Tuesday, April 3, 2012

Take me out to the Ballgame

Last night I sat down to watch Moneyball, for the second time with a group of friends.  The timing is honestly perfect as baseball season starts to get under way.  Moneyball is the most recent film about baseball, even though it hits a much deeper message, and takes the message to a much deeper level.  Baseball is known as America's pastime, so it only makes sense that the greatest sports films are about knocking one out of the park.  From Pride of the Yankees (1942) to Moneyball (2011) there has been an evolution within this genre about the game, the players, cultural impact, personal impact, and the game itself.

Pride of the Yankees was the first film about baseball.  The film centers around one of the greatest players of all time and his struggle with a disease that was named after him.  The film chronicles Lou Gehrig and his career along the greats like Babe Ruth.  Gehrig was only 37 when his disease forced him to step down from being part of the most feared duo in baseball.  In Pride the speech Gary Cooper gives as Gehrig gives as he leaves the Yankees is one of the most moving speeches.

Throughout the years films have emulated the iconic value of the game and the players.  There have been films about most of the greats, The Jackie Robinson Story (1950), The Babe (1992), and 61* (2001), to name a few.  

Baseball films have not only talked about the heroes within the game, but also done a great job talking about the underdog who comes from behind to save their team, or even our hearts as they make great catches, or win a game for their team.  The first film that comes to mind that does this does not do this in a touching way, but uses comedy.  Major League is one of the funniest sports films ever made.  When 'Wild Thing' (who knew how accurate that would be for Charlie Sheen) steps up to the mound you want to cheer.  This rag tag group of misfits comes together for love of the game (and sometimes themselves), but in the end you fill uplifted. 

The underdog team or player is a trend within baseball films.  There have been so many great baseball films that use this theme to convey someone coming from nothing and creating a great team, or working hard to succeed in something they love.  Films like The Bad News Bears (1976), Sandlot, Rookie of the Year, and Sandlot (both 1993) deal with young people who overcome odds to push themselves to become better in the game.  Bears is more like Major League in that the end results may be imperfect, but these young players push themselves to come together and be a better team.  Bears represents a the more cynical style of film making within the 70s.  Rookie and Sandlot both have this optimistic things will work out in the end mentality.  They represent the hopefulness of youth in attaining their dream of being part of something bigger/something they admire.

There are of course films about adults who go up against all odds to show their love for America's past time as well.  Field of Dreams (1989) deals with a man who is told by a mysterious "If you build it they will come."  Kevin Costner plays the lead role within this film, and many think his goal to build a baseball field is a crazy dream, but the emotional heft of this film is incredibly powerful, and shows the hope that surrounds this game, and its past.

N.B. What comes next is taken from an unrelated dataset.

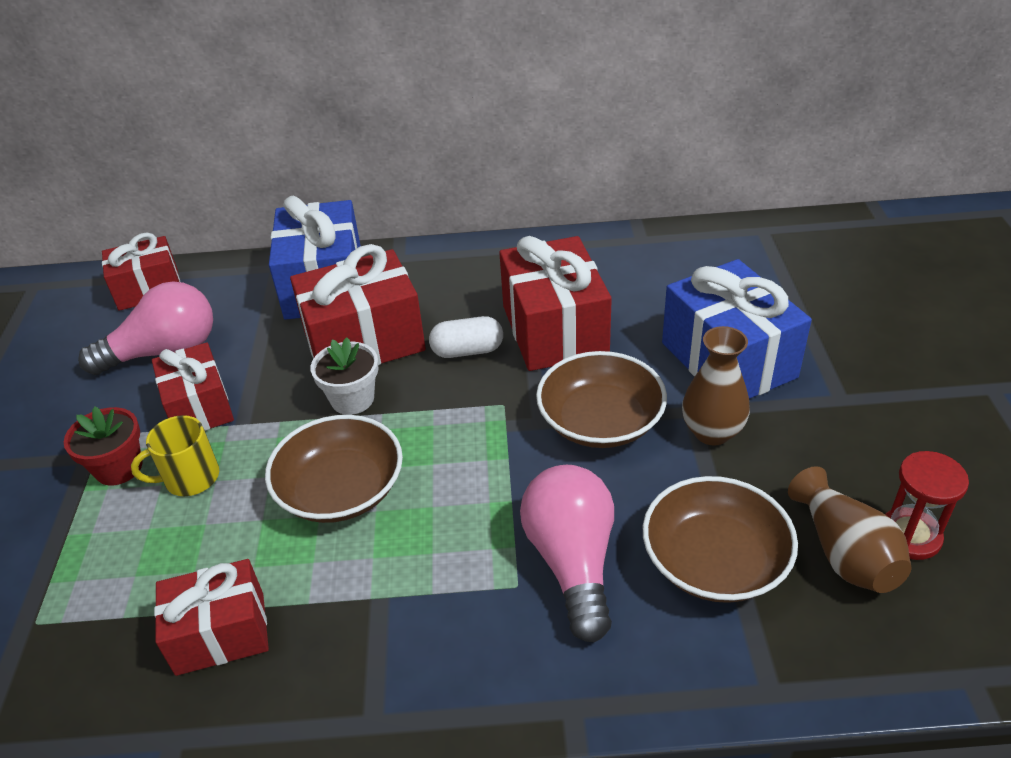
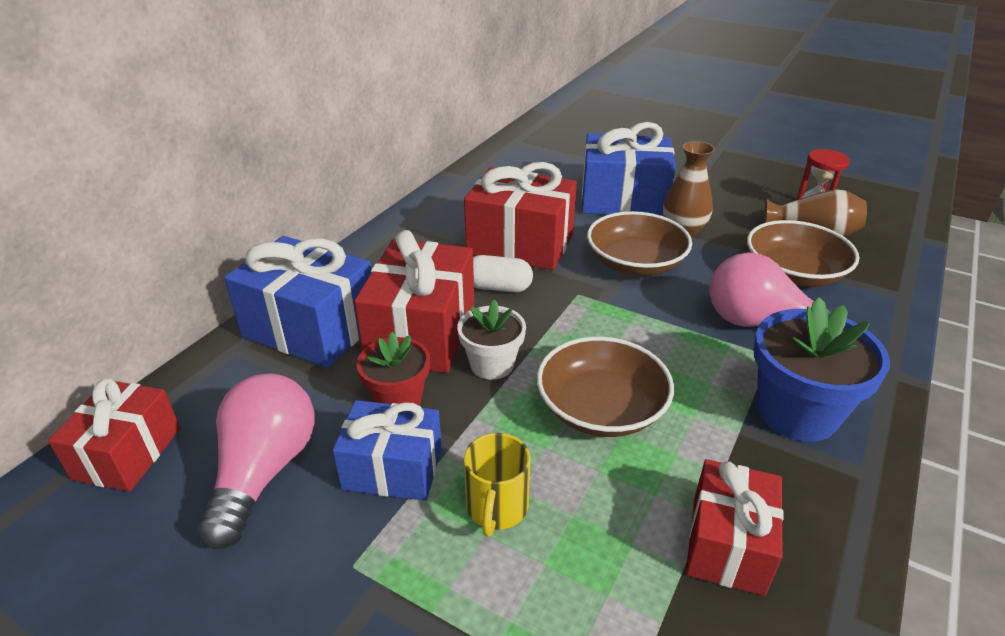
camera: 60 degrees left, 5 degrees down
(119, 468) = (424, 566): red flower pot -> red flower pot (398, 399)
(199, 407) = (393, 468): red gift -> blue gift
(432, 636) = (796, 412): none -> blue flower pot
(467, 351) = (498, 287): white capsule -> white capsule turned 75 degrees clockwise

In 2002 Dennis Quaid plays an older baseball player who people think has lost all chances of being successful in the major leagues, but he works incredibly hard and pushes himself.  This film represents the spirit of baseball as something for everyone, and as Quaid's character continues to prove himself you can't help but root for the underdog.  The same can be said for Robert Redford in 1984 classic baseball film The Natural.  While these two films represent different stories the show the passion of the athlete, and drive to not only be good at their sport, but someone who people can look to and admire.

Admiration of the game, and the players is another key element to a solid film about baseball.  In 1992 Gary Marshall made one of if not the best film about female athletes who took to field while their husbands went to war.  A League of Their Own was the story of the first year for women's professional baseball.  These women worked hard to break stereotypes, and prove that they were just as good at the sport as most of the men who played the game.  This film is heart wrenching and hilarious.

Bull Durham (1988) is another baseball film that breaks the rules,and many cite it as the best baseball film of all time.  Like some of the more recent baseball films the story is about more than just baseball or the baseball player.  The story interweaves the role hilarious role sex plays in helping a minor leaguer become better at the game.  The film proves that the king of baseball movies may just have to be Kevin Costner.  Costner shines in both of his films, and reminds people the diverse spectrum this game can bring to our lives.

 Durham shows viewers more about the game off the field the way Moneyball this past year.  Moneyball is slowly becoming not only one of my favorite baseball films of all time, but one of my favorite sports films, because it is not only not just about the game, but about the spirit associated with the game.  Moneyball proves that general manager Billy Beene had an incredible drive to bring back the heart of this sport; he was a man rejected by the game as a player, and has done more than many have ever done behind the scenes.  The film and many others prove baseball is not only America's past time in the stadiums, but also in the cinema.